Saturday, January 07, 2023

I Wonder What Else He Gave 'Em? And Will They Get It?

      As of late last night, the U. S. House of Representative has a Speaker -- if they can keep him.  And the members were finally sworn in, as opposed to being sworn at, and they can finally go to classified briefings and find out if Defense, CIA, FBI or NSA has the best coffee (my money's on NSA -- listening in on the world is sleepy work and you need the good stuff).

      Speaker McCarthy will be indebted to his party's fringe in a way that not even Speaker Pelosi was to her side's "Squad."  On the other hand, the House has not passed a rules package yet, so at this point all they've got are promises -- from a guy who has shown remarkable flexibility in recent years, changing his lukewarm allegiances with the speed and fluidity a weasel.  We may see even more drama yet to come and I wouldn't put away the popcorn just yet.

      Popcorn is all it's worth.  With a slender Democrat majority in the Senate and a slim Republican majority in the House, it's sideshow time, sword-swallowers, snake charmers and all.  What Congress can actually accomplish is likely to be bupkis.  They may get the Federal Gummint re-funded when the current budget runs out, and we'll just have to see what kind of mischief the House gets up with the debt limit, a poorly-understood, badly-explained bit of nation-state financial wizardry that does not do what it says on the label, and one which makes a dandy bloody shirt to wave for both Team Red and Team Blue.  Bear in mind as they yell and emote that all raising the debt limit does is let the Feds pay the tab they have already run up: the bottle is empty, the plates are bare, and here's the waiter with the bill. Pay it or run out the door?  Those are the options.  Maybe they shouldn't have ordered the foi gras lobster thermidor under gold foil and washed it down with $500 tumblers of whisky from a Japanese distillery that was taken apart two decades ago, but the deed is done.  The House GOP members like to posture about the debt limit, but check the votes, see who was all in favor of spending the money to begin with and the story changes: most spending bills have required some measure of bipartisan support to pass, and that was the time to get serious about fiscal restraint.

      The Republican Party has lost any claim to be "the party that wants to leave people alone."  Ask the Georgia poll workers who are still the subject of long-debunked, reality-free accusations about that; ask any of the minorities GOP pols revile in their speeches.  Oh, sure, today's Republican party will leave some people alone, but so will the Dems.  I'd say that I'm not seeing a dime's worth of difference between their actions -- but the Democrats aren't claiming some vast, shadowy conspiracy has stolen elections from them, and they've done a much better job of keeping a lid on their fools and flakes.  I don't agree that an unlimited government is an unlimited good, but at least they're upfront about it.

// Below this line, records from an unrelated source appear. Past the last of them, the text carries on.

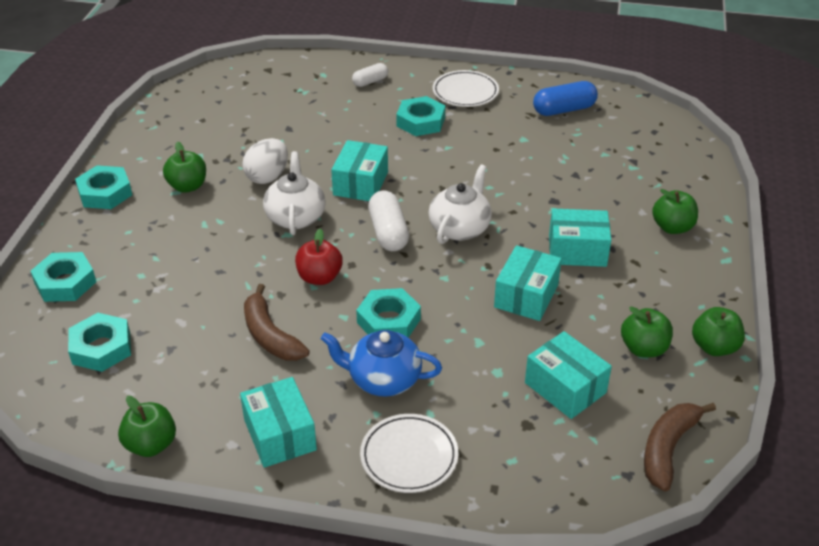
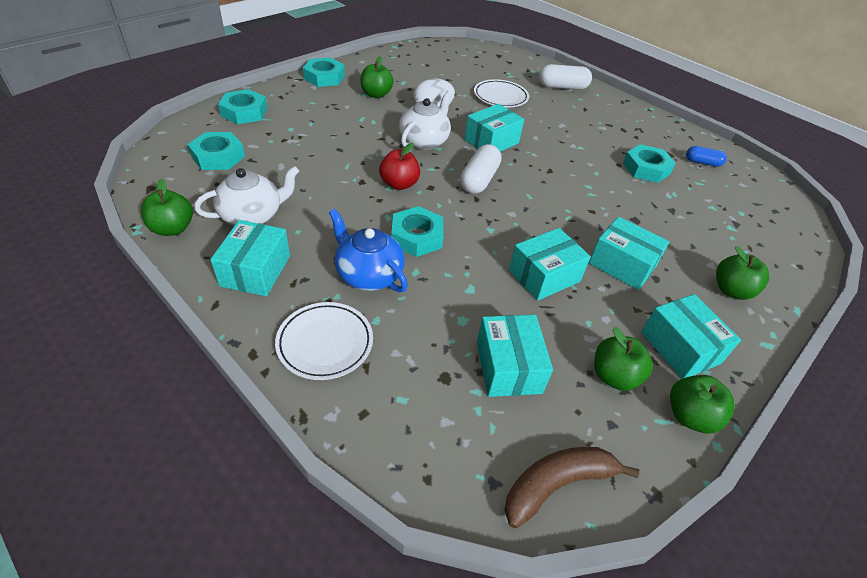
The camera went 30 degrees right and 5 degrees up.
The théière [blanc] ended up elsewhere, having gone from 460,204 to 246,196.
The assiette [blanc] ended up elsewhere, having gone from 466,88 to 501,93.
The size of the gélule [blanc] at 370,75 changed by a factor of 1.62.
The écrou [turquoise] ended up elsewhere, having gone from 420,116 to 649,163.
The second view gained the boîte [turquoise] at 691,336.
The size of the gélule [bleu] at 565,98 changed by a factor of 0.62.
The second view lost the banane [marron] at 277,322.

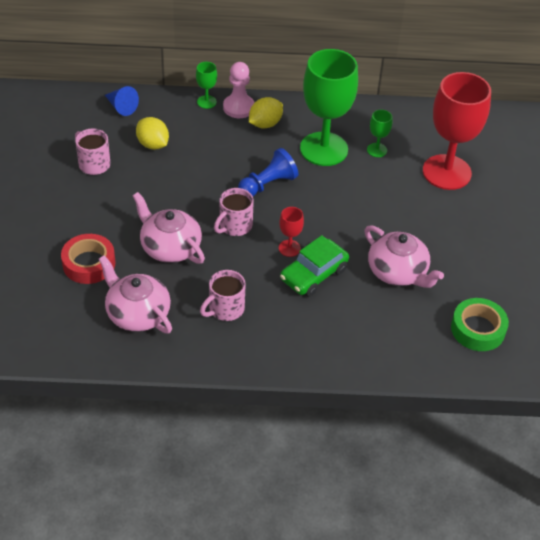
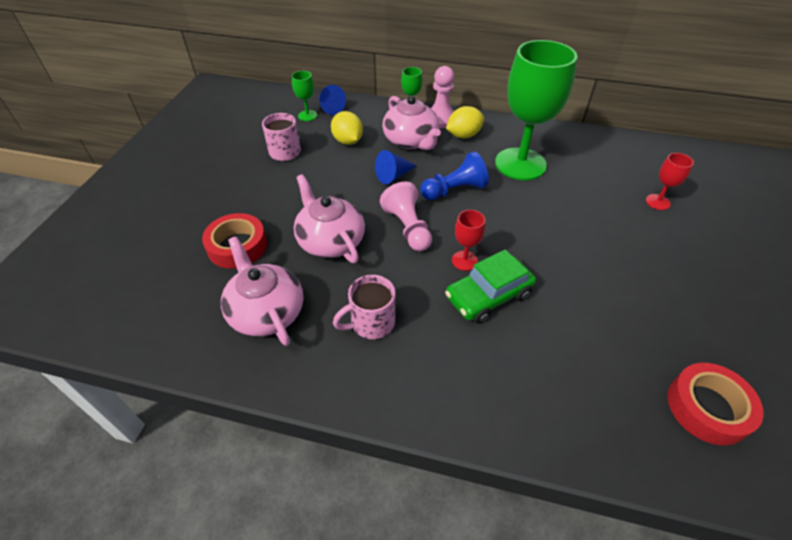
The camera went 15 degrees right and 0 degrees up.
The verre à pied [vert] ended up elsewhere, having gone from 379,133 to 304,96.
The second view gained the cône [bleu] at 396,167.
Where the tasse [rose] stood at 234,212, the pion [rose] came to stand at 406,216.
The théière [rose] ended up elsewhere, having gone from 404,256 to 411,123.
The size of the verre à pied [rouge] at 457,131 changed by a factor of 0.42.
What was the ruban adhésif [vert] at 480,324 turned into the ruban adhésif [rouge] at 715,404.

      Other than a few key items that must get through Congress, we're probably better off with the House and Senate closely balanced and at loggerheads with one another.  If they can't do much, they can't do much harm -- but some Senators and Representatives seem to be intent on doing every bit of harm they can manage.  If we tend to elect Congressthings who truly represent the majority in our states and our districts, then the majority of us are assholes.  And that's probably true.

      I know the Framers were intent on inventing a Federal government that didn't require noble philosopher-kings to make it work.  I hope they were clever enough to come up with one that couldn't be wrecked by everyday horse's rears -- but every election seems to give rise to new, improved office-holder assholery, no matter which party manages a majority.

2 comments:

Cop Car said...

Guessing at the future is neither a science nor an art, as anyone who has ever written a will or set up a trust should know. The framers of the constitution had no better crystal ball than do we.

The thing that freaks me out about politicians (or religious zealots) is that so many of them engage in egregious hypocrisy - not that I am hypocrisy free, you understand. Unfortunately, most of us stood in line when it was given out.

Joe in PNG said...

One thing we can always count on is that each side will find a way to out-stupid the other.

So how is Team D is going to out-stupid the Team R speaker shenanigans? Easy- demand a ban on gas stoves.

But I have every bit of confidence that Team R will counter with something just as stupid before the week is out. And so the cycle turns.